Thyme for
              Cooking

Pasta with Beef and Peppers                                                  Time: 25 minutes

1 10 - 12 oz flank steak or other beef appropriate for stir frying or quick cooking
1 medium onion
2 garlic cloves
1 green or red pepper
15 oz (450gr) whole tomatoes
1/4 cup olives  or more
1/2 tsp chili powder
2 tbs olive oil
1 tsp oregano
1 tsp basil
1 1/4 cups pasta - penne, rigatoni, rotelle (only 1 cup if farfalle)
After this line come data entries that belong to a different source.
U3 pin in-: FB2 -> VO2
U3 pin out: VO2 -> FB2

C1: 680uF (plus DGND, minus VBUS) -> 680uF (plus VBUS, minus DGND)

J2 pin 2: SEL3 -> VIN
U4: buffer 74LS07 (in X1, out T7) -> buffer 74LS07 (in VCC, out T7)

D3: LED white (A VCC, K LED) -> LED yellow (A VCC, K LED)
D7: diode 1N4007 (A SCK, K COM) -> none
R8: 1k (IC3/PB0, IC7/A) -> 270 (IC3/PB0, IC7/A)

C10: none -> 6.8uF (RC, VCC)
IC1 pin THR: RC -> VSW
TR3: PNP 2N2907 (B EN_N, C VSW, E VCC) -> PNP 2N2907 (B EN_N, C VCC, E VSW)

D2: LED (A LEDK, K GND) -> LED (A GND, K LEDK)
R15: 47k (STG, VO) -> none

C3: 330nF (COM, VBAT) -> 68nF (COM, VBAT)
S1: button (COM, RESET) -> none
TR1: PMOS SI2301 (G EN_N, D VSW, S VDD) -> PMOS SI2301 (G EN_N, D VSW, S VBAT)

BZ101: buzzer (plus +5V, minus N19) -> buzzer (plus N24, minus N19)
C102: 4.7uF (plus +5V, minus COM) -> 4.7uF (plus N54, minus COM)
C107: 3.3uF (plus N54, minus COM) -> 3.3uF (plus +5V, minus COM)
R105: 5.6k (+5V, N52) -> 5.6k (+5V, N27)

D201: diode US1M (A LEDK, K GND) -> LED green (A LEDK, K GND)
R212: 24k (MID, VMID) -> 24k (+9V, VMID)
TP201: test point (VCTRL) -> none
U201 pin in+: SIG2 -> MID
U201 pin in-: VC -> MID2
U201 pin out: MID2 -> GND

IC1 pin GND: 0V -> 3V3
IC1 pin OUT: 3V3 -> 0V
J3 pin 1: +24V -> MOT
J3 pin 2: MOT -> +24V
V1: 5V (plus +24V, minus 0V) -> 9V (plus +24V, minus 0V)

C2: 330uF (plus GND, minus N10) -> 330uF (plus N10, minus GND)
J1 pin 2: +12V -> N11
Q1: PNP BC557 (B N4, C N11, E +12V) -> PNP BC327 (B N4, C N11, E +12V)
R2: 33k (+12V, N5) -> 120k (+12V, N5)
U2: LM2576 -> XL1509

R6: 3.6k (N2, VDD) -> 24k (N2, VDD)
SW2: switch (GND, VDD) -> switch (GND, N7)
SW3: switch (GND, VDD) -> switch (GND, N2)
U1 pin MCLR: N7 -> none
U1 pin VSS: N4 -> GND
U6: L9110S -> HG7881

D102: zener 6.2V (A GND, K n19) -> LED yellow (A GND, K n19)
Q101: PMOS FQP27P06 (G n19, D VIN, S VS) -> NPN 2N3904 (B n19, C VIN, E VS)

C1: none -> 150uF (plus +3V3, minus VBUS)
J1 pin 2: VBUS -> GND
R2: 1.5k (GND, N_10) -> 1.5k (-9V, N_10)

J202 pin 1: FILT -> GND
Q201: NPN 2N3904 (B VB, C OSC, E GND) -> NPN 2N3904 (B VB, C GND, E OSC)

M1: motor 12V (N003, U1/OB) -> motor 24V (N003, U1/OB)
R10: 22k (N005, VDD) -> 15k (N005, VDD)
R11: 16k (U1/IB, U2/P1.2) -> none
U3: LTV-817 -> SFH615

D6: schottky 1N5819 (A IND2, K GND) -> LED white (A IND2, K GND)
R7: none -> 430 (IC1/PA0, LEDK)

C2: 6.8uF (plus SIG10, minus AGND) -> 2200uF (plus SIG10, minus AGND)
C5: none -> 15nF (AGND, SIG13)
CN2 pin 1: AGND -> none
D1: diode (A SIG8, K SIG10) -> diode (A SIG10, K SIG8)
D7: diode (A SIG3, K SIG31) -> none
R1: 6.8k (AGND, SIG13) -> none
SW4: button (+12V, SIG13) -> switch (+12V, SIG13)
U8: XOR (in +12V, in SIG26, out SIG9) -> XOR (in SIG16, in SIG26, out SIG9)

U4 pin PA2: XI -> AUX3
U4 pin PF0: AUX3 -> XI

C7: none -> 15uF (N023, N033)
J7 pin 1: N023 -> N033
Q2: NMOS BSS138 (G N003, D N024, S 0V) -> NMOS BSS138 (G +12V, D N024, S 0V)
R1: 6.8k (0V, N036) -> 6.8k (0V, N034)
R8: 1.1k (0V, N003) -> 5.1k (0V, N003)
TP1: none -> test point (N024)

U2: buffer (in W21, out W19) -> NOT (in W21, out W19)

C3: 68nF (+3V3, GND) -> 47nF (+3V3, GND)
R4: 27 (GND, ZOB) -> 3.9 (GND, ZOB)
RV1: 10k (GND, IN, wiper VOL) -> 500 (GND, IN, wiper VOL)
Cook pasta according to package directions. 
Peel and vertically slice (cut it in half first) the onion.  Peel and finely chop the garlic.  Pit the olives if necessary and cut in half.  Trim and slice the pepper into strips.  Heat 1 tbs oil in large non-stick skillet and sauté onions, garlic and peppers until tender, 7 - 8 minutes.  Remove to a plate.  Slice the beef on an angle across the grain, then cut the slices into large, bite-size pieces.  Heat remaining 1 tbs oil in same skillet.  Add beef and sauté until starting to brown, 3 - 4 minutes.  Open and drain the tomatoes.  Roughly chop the tomatoes.  Add the tomatoes to the beef and sauté 5 minutes.  Return peppers & onions to the pan and add olives and herbs.  Cover and simmer 5 minutes, until everything is heated through.  When pasta is done, drain and put into large pasta bowl.  Add beef and peppers and toss to combine.  Serve.